Bella Hadid in Moschino
Pro: From the hip up, this is a seemingly elegant dress, accessorized beautifully.
Con: From the hip down, its like the designer just decided to give up. It’s like he said put a cutout here and and a bunch of tulle there and and we’ll call it a day! And its too bad, because it could’ve really been one of the more alluring gowns of the evening.
Lily Collins in Giambattista Valli
Pro: Again, I loved the bouffant hairstyle, especially adorned with pearls. Lily’s inspiration was Priscilla Presley on her wedding day. I loved the puffy sleeves and flouncy hems. Accented with a retro purple eye shadow, this tribute was gorgeous.
Gwenyth Paltrow in Chloe
Pro: This would make for a delightful nightgown. At least a house dress, as it might be uncomfortable to sleep in a ruffled turtleneck.
Con: Apologizes, but the dress has taken ill with jaundis. Terribly really, just terrible. And on the evening of the Met Ball no less.
Yara Shahidi in Custom Prada
Pro: She told Vogue that her look kept evolving until she had to walk out the door. The sparkles and the hair looked great. She also was inspired by her astrology sign, and its featured in crystals around her eye.

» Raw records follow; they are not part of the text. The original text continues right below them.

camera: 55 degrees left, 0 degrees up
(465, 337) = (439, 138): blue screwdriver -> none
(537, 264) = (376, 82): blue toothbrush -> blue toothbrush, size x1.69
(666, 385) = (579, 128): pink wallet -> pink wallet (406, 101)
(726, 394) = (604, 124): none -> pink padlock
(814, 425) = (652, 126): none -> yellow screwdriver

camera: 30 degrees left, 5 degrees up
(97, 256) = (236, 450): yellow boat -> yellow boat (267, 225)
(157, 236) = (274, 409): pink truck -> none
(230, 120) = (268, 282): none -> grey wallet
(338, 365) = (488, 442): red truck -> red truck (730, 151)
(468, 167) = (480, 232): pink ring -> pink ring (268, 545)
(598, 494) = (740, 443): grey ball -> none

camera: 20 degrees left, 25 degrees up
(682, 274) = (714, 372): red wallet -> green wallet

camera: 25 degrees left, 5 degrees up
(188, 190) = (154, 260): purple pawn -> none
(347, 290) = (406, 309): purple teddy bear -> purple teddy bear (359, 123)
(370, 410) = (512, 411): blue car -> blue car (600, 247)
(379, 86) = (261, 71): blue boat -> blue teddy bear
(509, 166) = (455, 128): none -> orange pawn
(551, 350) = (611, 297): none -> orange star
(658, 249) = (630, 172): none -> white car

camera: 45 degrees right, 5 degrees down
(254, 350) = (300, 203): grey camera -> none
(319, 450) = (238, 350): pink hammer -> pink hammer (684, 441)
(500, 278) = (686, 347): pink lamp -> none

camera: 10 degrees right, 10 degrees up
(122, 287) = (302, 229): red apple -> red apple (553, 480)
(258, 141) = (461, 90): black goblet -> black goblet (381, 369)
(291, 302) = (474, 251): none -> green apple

Con: Not so much a con, but a question for the audience- would you wear opaque tights with open toed shoes? Share your answer in comments!
Kylie & Kendall Jenner in Versace
Pro: The very bold colors were another fun nod to the sixties and the feathered frocks were on trend for the evening.
Con: The see through dress is dead, did the Jenner girls not get the memo?
Jemima Kirke & Lena Dunham in Christopher Kane
Pro: These quirky outfits are the epitome of Camp. I love the graphic text on the front and the bows adorning the back. The gem clutch paired with black evening gloves were exciting touches to museum display worthy looks.
Con: If you think of one, you’ll have to let me know. I really like this style!
Serena Williams in Versace
Pro: I always like a tennis shoe/ball gown combination. Those Nikes were probably very comfortable for the evening!
Con: While I generally enjoy a monochrome or matching ensemble, I might not have chosen neon yellow as the color to dress head to toe in. It was good those pink petals were scattered all over the gown to break up such a rich shade.